Thailee Nguon’s story begins with his family fleeing genocide in Cambodia and arriving in America in 1980. With limited resources and little community support, the Nguon family drifted until settling in Long Beach, California — a place with the largest Cambodian population outside of Cambodia, but also one defined by volatility and exclusion.


“Our community wasn’t all that welcome,” Thailee recalled in a recent interview. “It was rough going.”


By the age of 15, hope for a better life was already scarce. Thailee couldn’t envision a future beyond high school, much less one filled with possibilities. “My immediate concerns were getting through the next day,” Thailee recounted. “Eventually, I ended up joining a gang because I felt safe in that context.”


At 16, Thailee entered juvenile incarceration for the first time. One year into gang life, Thailee entered prison and would not leave the cycle of incarceration for 2 decades.

Thailee Nguon The Last Mile

“By 19, I was already in a state where I couldn’t envision a future. The State of California told me I would die in prison, and I fully believed them”

Thailee Nguon, Academic Success Representative at The Last Mile

At the age of 19, Thailee Nguon received a life sentence without the possibility of parole. The state sent him to a Level 4, 180-yard prison, typically reserved for people coming out of solitary confinement or those with serious repeated infractions. For Thailee, it was a place where dreams died.

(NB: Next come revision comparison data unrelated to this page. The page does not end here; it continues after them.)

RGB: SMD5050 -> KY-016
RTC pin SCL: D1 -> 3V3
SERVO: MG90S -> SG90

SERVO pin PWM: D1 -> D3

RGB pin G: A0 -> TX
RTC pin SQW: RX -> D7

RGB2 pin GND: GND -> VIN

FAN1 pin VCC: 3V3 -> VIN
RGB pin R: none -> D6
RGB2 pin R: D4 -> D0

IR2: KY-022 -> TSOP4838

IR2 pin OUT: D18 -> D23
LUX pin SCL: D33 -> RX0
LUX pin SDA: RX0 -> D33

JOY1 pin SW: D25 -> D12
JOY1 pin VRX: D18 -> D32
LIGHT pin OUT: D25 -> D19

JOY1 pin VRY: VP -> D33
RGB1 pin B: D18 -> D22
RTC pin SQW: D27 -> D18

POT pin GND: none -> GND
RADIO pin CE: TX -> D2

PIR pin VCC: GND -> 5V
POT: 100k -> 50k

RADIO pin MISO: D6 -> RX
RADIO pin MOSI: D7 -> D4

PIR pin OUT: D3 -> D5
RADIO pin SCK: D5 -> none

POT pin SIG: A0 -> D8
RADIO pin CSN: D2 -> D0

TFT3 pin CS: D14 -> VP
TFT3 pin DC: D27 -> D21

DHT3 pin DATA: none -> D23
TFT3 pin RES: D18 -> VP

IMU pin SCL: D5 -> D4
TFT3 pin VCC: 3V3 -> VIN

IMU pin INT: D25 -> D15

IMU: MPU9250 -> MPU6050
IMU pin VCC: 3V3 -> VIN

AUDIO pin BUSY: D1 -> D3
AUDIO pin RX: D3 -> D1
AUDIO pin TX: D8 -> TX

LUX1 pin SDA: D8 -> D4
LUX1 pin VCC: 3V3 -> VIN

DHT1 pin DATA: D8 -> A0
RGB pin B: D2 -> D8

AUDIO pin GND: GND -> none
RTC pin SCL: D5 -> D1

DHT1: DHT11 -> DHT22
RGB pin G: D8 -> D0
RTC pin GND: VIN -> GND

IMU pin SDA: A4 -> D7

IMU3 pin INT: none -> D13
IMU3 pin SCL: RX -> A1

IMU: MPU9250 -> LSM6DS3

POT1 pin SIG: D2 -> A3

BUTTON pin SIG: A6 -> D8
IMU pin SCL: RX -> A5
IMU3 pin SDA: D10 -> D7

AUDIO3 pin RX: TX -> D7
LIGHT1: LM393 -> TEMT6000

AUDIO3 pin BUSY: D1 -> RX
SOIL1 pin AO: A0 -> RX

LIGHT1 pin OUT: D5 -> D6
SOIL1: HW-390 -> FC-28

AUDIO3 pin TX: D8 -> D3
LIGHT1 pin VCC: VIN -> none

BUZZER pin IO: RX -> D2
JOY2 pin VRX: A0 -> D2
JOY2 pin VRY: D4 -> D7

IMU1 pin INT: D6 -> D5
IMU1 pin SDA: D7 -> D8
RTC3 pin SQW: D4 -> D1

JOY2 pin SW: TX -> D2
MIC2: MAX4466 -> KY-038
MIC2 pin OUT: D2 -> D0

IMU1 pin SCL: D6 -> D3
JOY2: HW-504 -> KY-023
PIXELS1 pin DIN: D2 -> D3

“They sent me to the highest level of institution that they could… a yard full of grown men who had lived that lifestyle for years.”


There were no education programs. No vocational training. No self-help groups. For people sentenced to life without parole, investing in transformation was seen as a “waste of resources.”


“I remained uneducated or the first 10 years. I didn’t have access to programs, and I didn’t know any other lifestyle in prison than the one I was taught at 19.”


In a level 4 prison yard, even discussing a better future was taboo. “People ridiculed or even threatened anyone who talked about going home with physical violence.” “When people talked about wanting to go home, the tables would turn on them so badly. They’d get mocked, pushed to shut up — or else.”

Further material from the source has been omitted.